Exhibit: Toothaker Letters from Logging Camp, Magalloway, Maine 1890-92
2003: New this year is Becky Ellis Martineau’s major donation of letters her great-grandfather Lincoln Toothaker, son of John R. Toothaker, wrote to his new wife, Idella Keith Toothaker, from 1890 to 1892 when he was working near Magalloway in the Toothaker & Herrick “Black Cat” logging camps as a camp clerk and a driver of one of the five teams of working Percheron horses.

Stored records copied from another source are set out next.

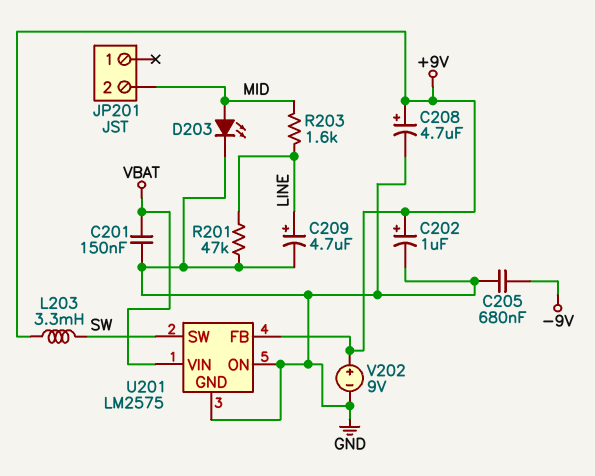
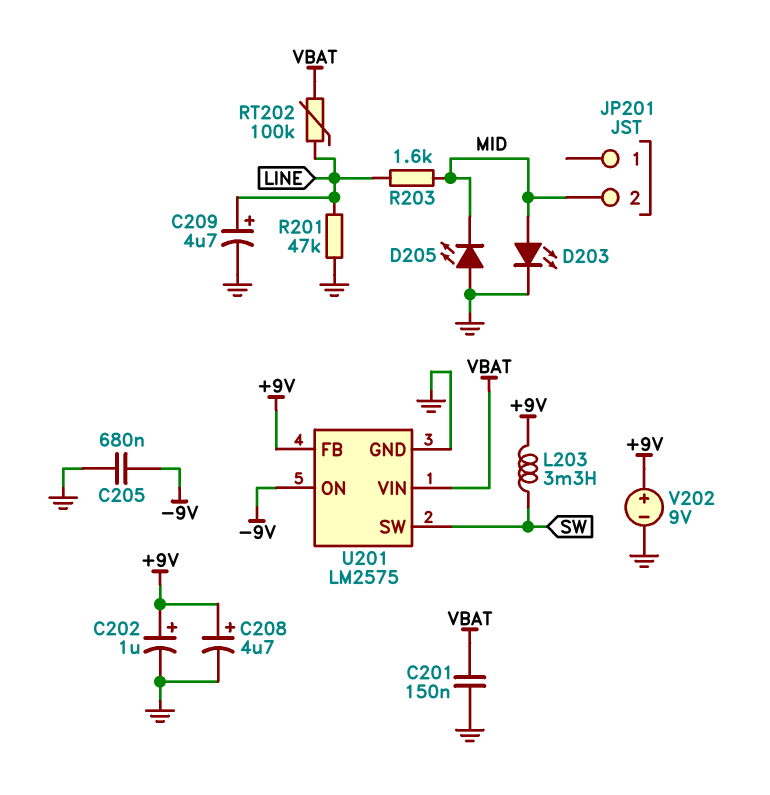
D205: none -> LED (A GND, K MID)
RT202: none -> 100k (LINE, VBAT)
U201 pin ON: GND -> -9V

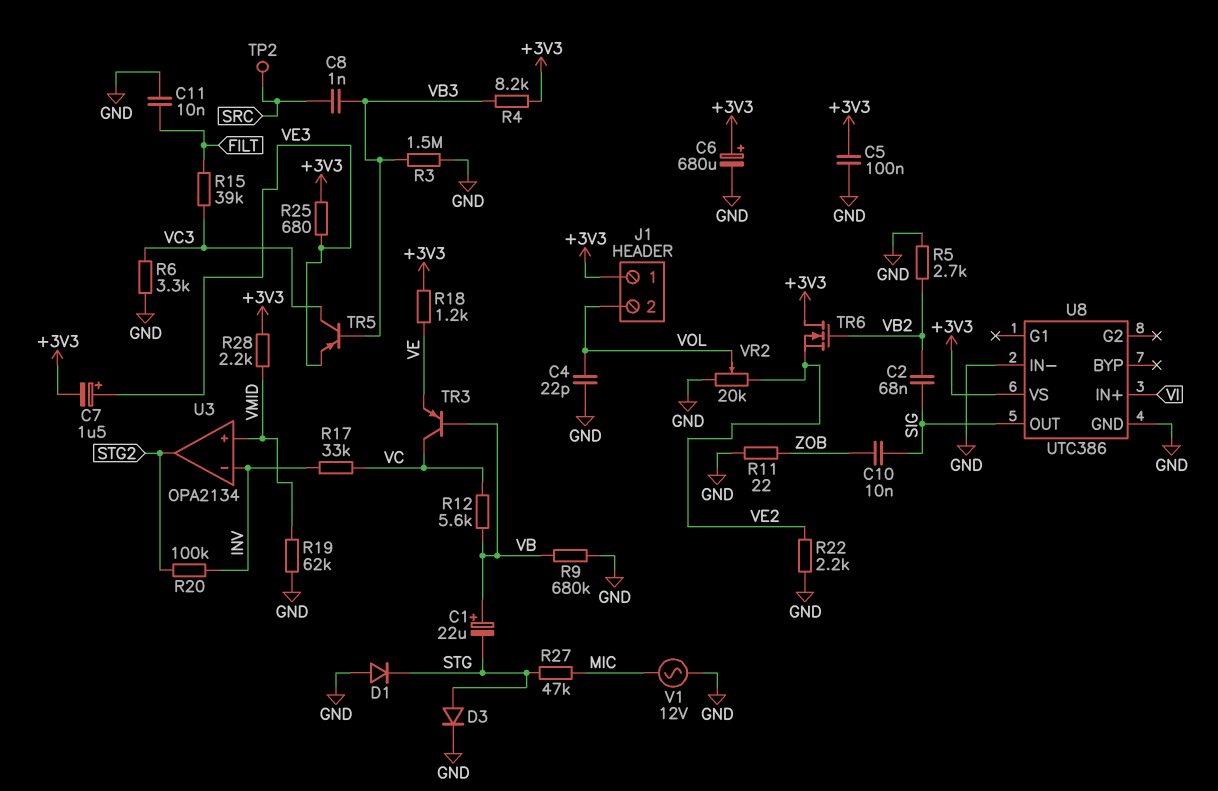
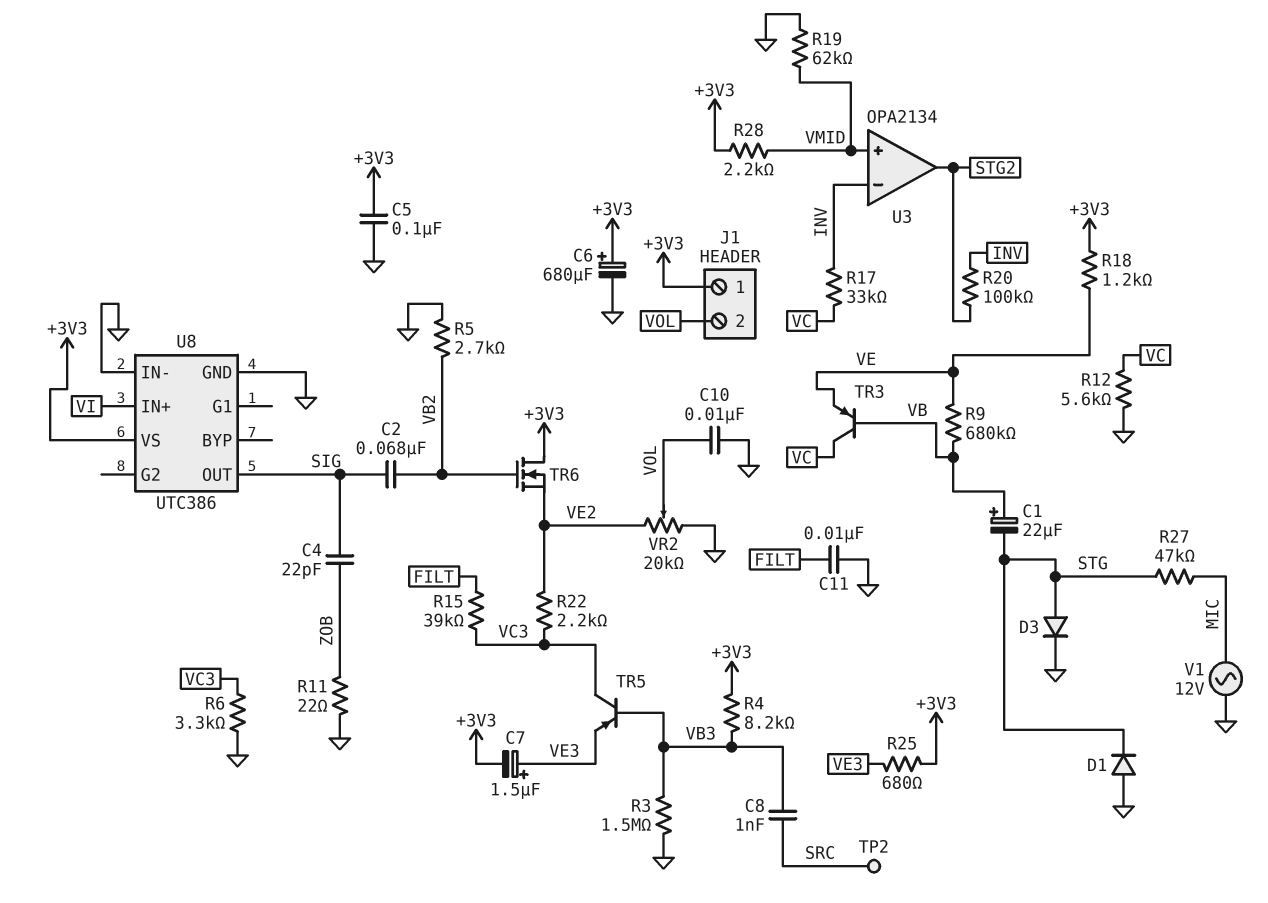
C4: 22pF (GND, VOL) -> 22pF (SIG, ZOB)
C10: 10nF (SIG, ZOB) -> 10nF (GND, VOL)
R9: 680k (GND, VB) -> 680k (VB, VE)
R12: 5.6k (VB, VC) -> 5.6k (GND, VC)
R22: 2.2k (GND, VE2) -> 2.2k (VC3, VE2)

Included in the 100 letters in the Toothaker exhibit are Idella’s letters to Lincoln about life in Rangeley and about the child she was expecting. Among many details, Lincoln writes of his devastating accident in April 1892 which resulted in the loss of one of his legs. Apparently, a logging chain broke, and he was unable to jump clear of the falling logs. He was carried to his father’s house in Rangeley by buckboard, but his injuries proved too serious. Transported two or three days later by train to Portland hospital, he remained in the area for over three months.
“I never realized how difficult a life it was until I read these letters,” Becky Martineau, daughter of Rangeley’s Percy K. Ellis, admits. Edwin Hamilton, Mrs. Martineau’s cousin, loaned her the letters so she could copy and retype them in this labor of love.
— Peggy Yocom, Folklorist and Curator, Rangeley Lakes Region Logging Museum, 2003.